For the first time the FCC used the Triennial Review Order to address the issue of broadband access loops and sharing for CLECs
This portion of the order upset many Incumbent local exchange carriers companies as it forced them in certain situations to provide broadband access loop elements [CLECs. Compared to previous FCC rulings that left a lot of decisions to individual state public utility commissions the FCC made a clear framework for the type of cases CLECs would need to present in order to access ILEC broadband access loops and prove that they would be severely impaired without it. These elements today are different as many cable companies that provide broadband access are excluded from having to share their broadband elements and access points; a result of being considered an information service rather than a telecommunications service.

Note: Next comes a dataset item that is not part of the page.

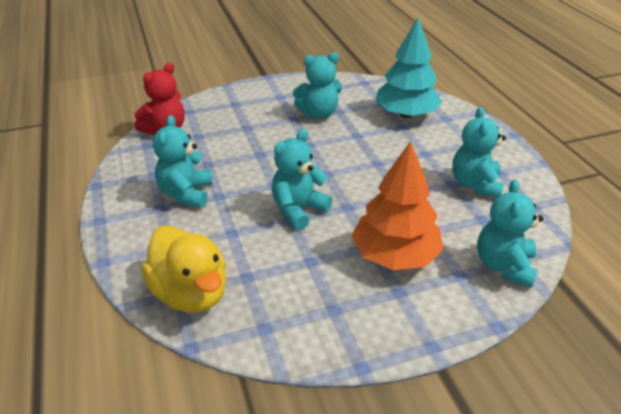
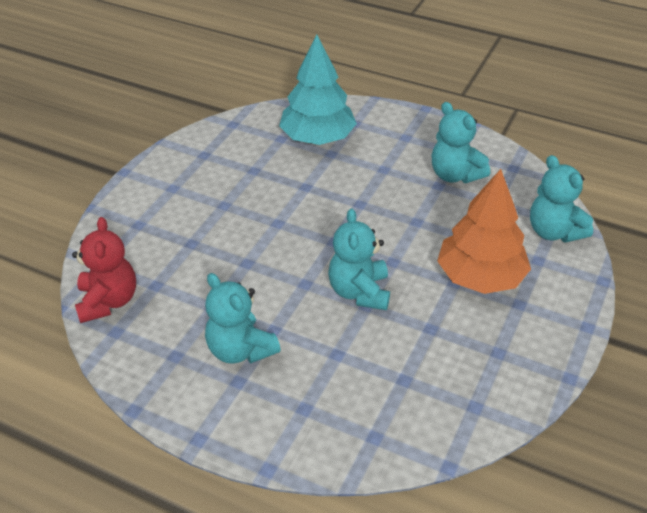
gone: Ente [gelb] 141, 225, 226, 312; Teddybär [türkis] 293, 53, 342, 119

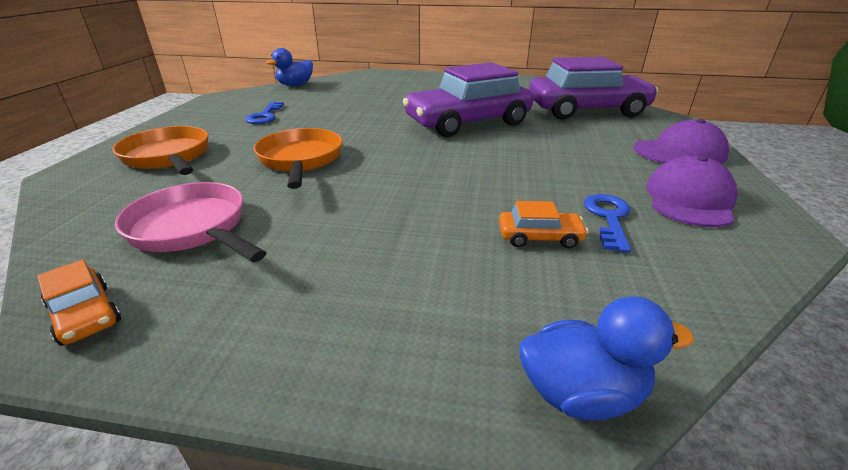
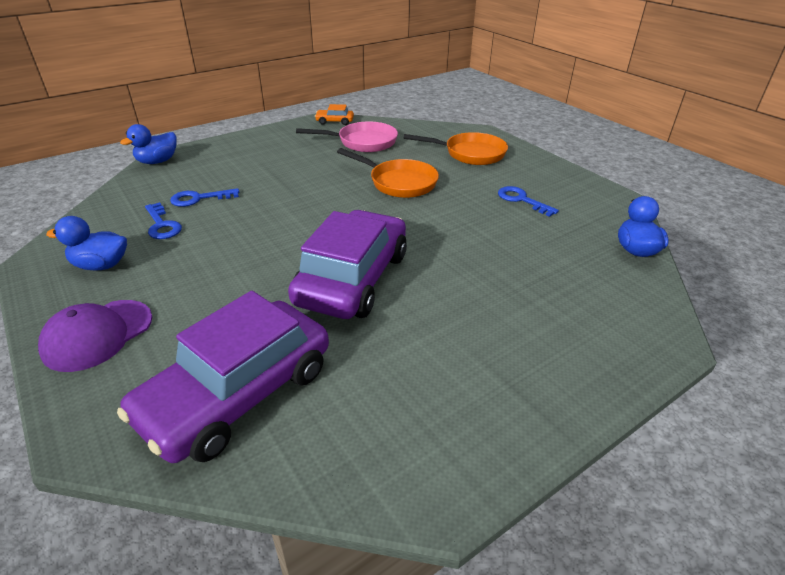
swapped: Kappe [lila] 646, 156, 738, 227 to Ente [blau] 46, 216, 127, 270; Auto [orange] 499, 201, 588, 249 to Schlüssel [blau] 170, 188, 239, 207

The Triennial Remand Order was the fourth time that the FCC had to rewrite its own rules to fulfill Section 251 of the 1996 Telecommunications Act. In 2006 the D.C. Circuit rejected claims in Covad Communications Company et al. v. FCC, affirming the unbundling and sharing rules made by the FCC in the Triennial Remand Order
. The D.C. Circuit and many other courts have since reaffirmed the decision that CLECs have to provide and demonstrate that they would be competitively impaired in order to gain access to any of the remaining unbundled network elements.

==Ruling==
On March 2, 2004, the U.S. appeals court ruled that the FCC lacks the authority to delegate responsibility for setting those rates to the states. It ruled that the FCC had failed to prove that competitors in the local phone market are impaired without government regulated access to critical parts of the phone network controlled by the regional giants. Along with upholding the Triennial Review Order's exemption provided to incumbent carriers from unbundling for certain fiber-fed loops and for line sharing. The ruling was unanimous amongst the three judges and stated that the FCC erred by not providing unified federal guidelines, but rather pushing FCC decisions onto the states.

==Implications==
With this ruling in place regional companies believed that the rates set by the government were too low and gave the competition an unfair advantage. A representative of SBC stated that without the regulation they would have still given competitors access to their networks, but at rates set by the market not by the government. Whereas competitors like AT&T Corp and MCI stated that without the regulated rates, they would have to get out of the local phone business in many markets because the regional companies' rates would be too high.
In an article by ISP Planet, they described that the courts decision had completely changed the economics of monopolies in these markets. By forcing a regulated price on the companies the monopolistic companies are now unable to make profits because they cannot set their own rates. However this also skews the capitalist market because the rates may not be what the customer is willing to pay or lower.